What you should do:
The entries are to be written out word for word, with their images left out.

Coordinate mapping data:
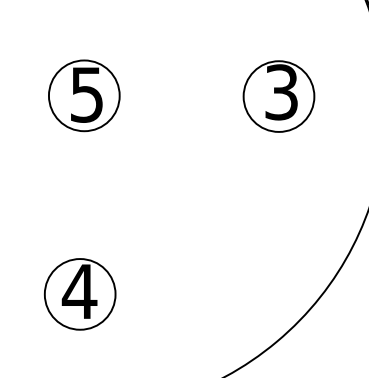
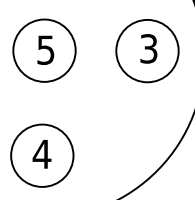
circle: (84, 95) -> (44, 50), size x1.67
circle: (279, 95) -> (147, 50), size x1.67
circle: (80, 293) -> (42, 155), size x1.67

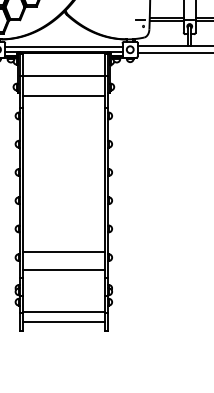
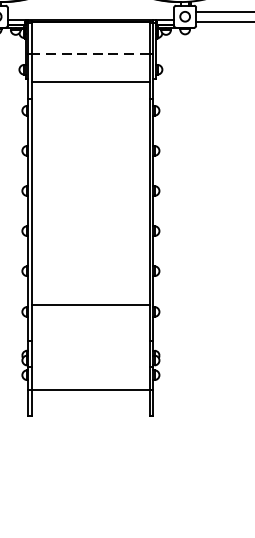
line: (63, 47) -> (90, 13), removed
line: (63, 76) -> (90, 54), solid -> dashed
line: (63, 270) -> (90, 330), removed
line: (63, 322) -> (90, 404), removed

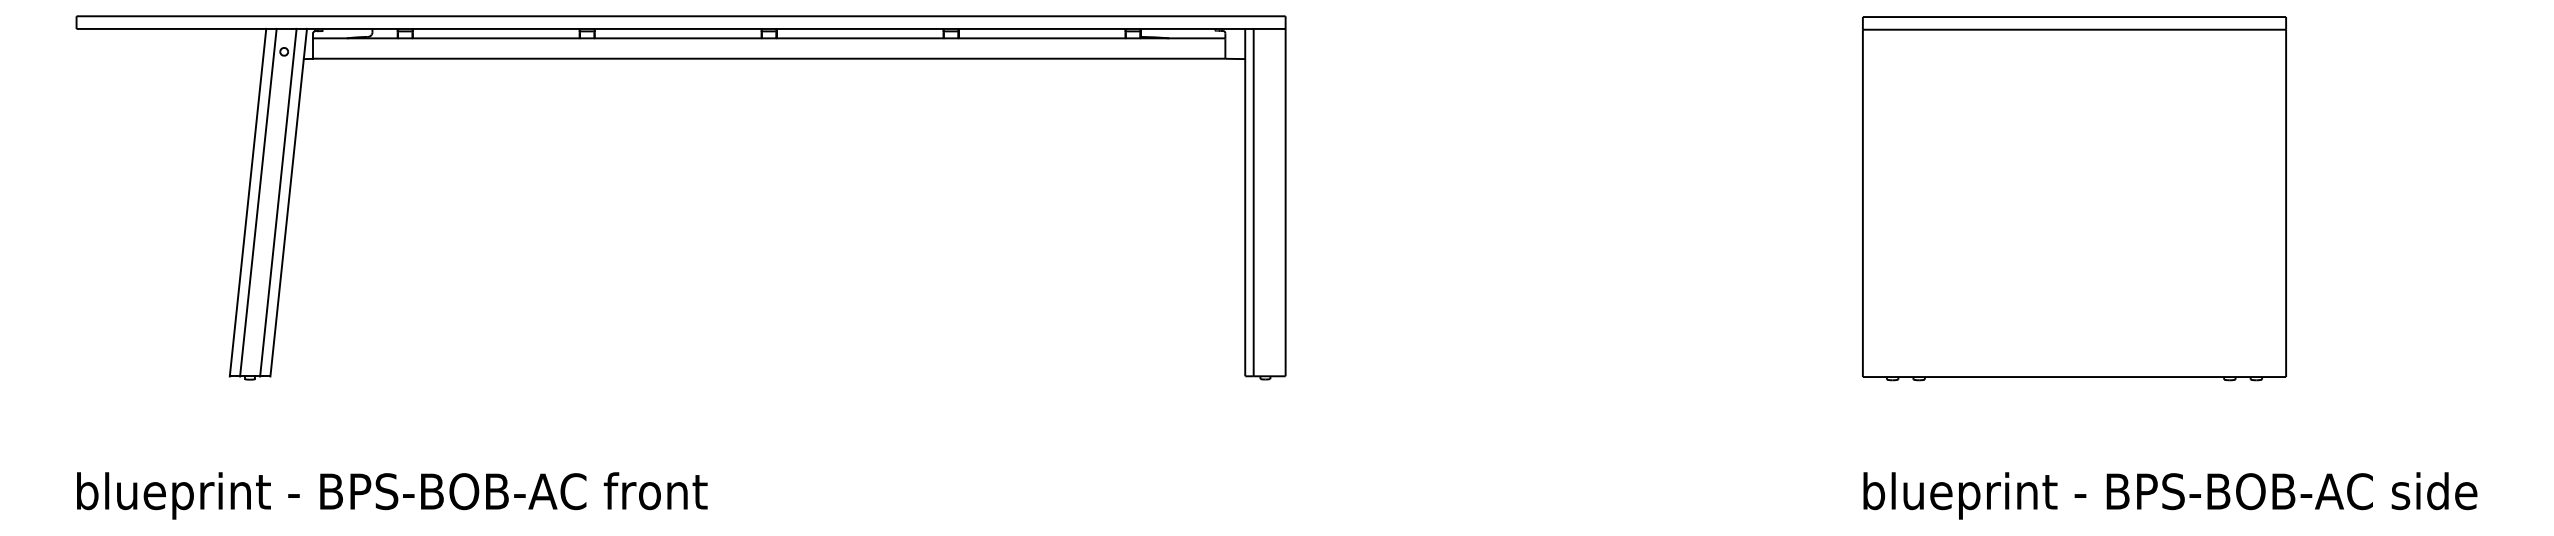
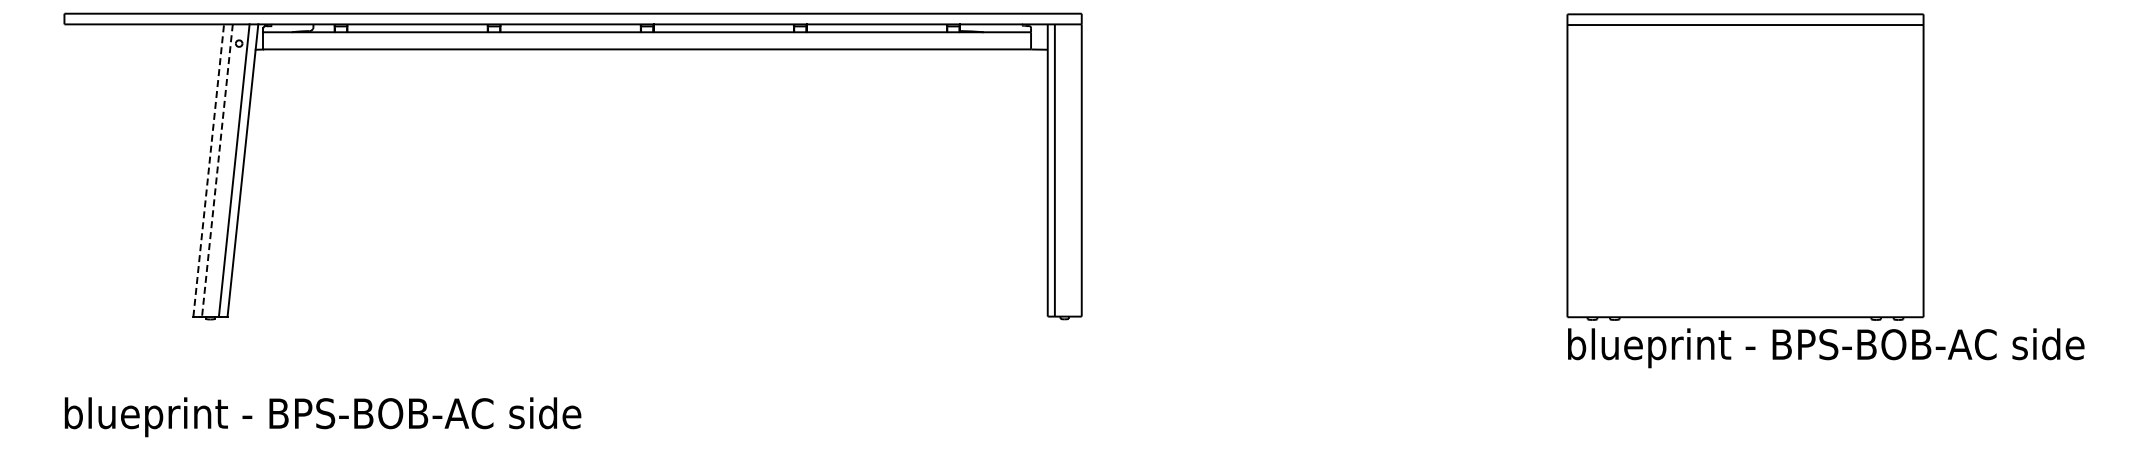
line: (247, 202) -> (208, 170), solid -> dashed
line: (258, 203) -> (217, 171), solid -> dashed
text: (655, 491) -> (551, 413), blueprint - BPS-BOB-AC front -> blueprint - BPS-BOB-AC side
text: (2170, 496) -> (1826, 348), moved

Result below:
circle: (84, 95) -> (44, 50), size x1.67
circle: (279, 95) -> (147, 50), size x1.67
circle: (80, 293) -> (42, 155), size x1.67

line: (63, 47) -> (90, 13), removed
line: (63, 76) -> (90, 54), solid -> dashed
line: (63, 270) -> (90, 330), removed
line: (63, 322) -> (90, 404), removed

line: (247, 202) -> (208, 170), solid -> dashed
line: (258, 203) -> (217, 171), solid -> dashed
text: (655, 491) -> (551, 413), blueprint - BPS-BOB-AC front -> blueprint - BPS-BOB-AC side
text: (2170, 496) -> (1826, 348), moved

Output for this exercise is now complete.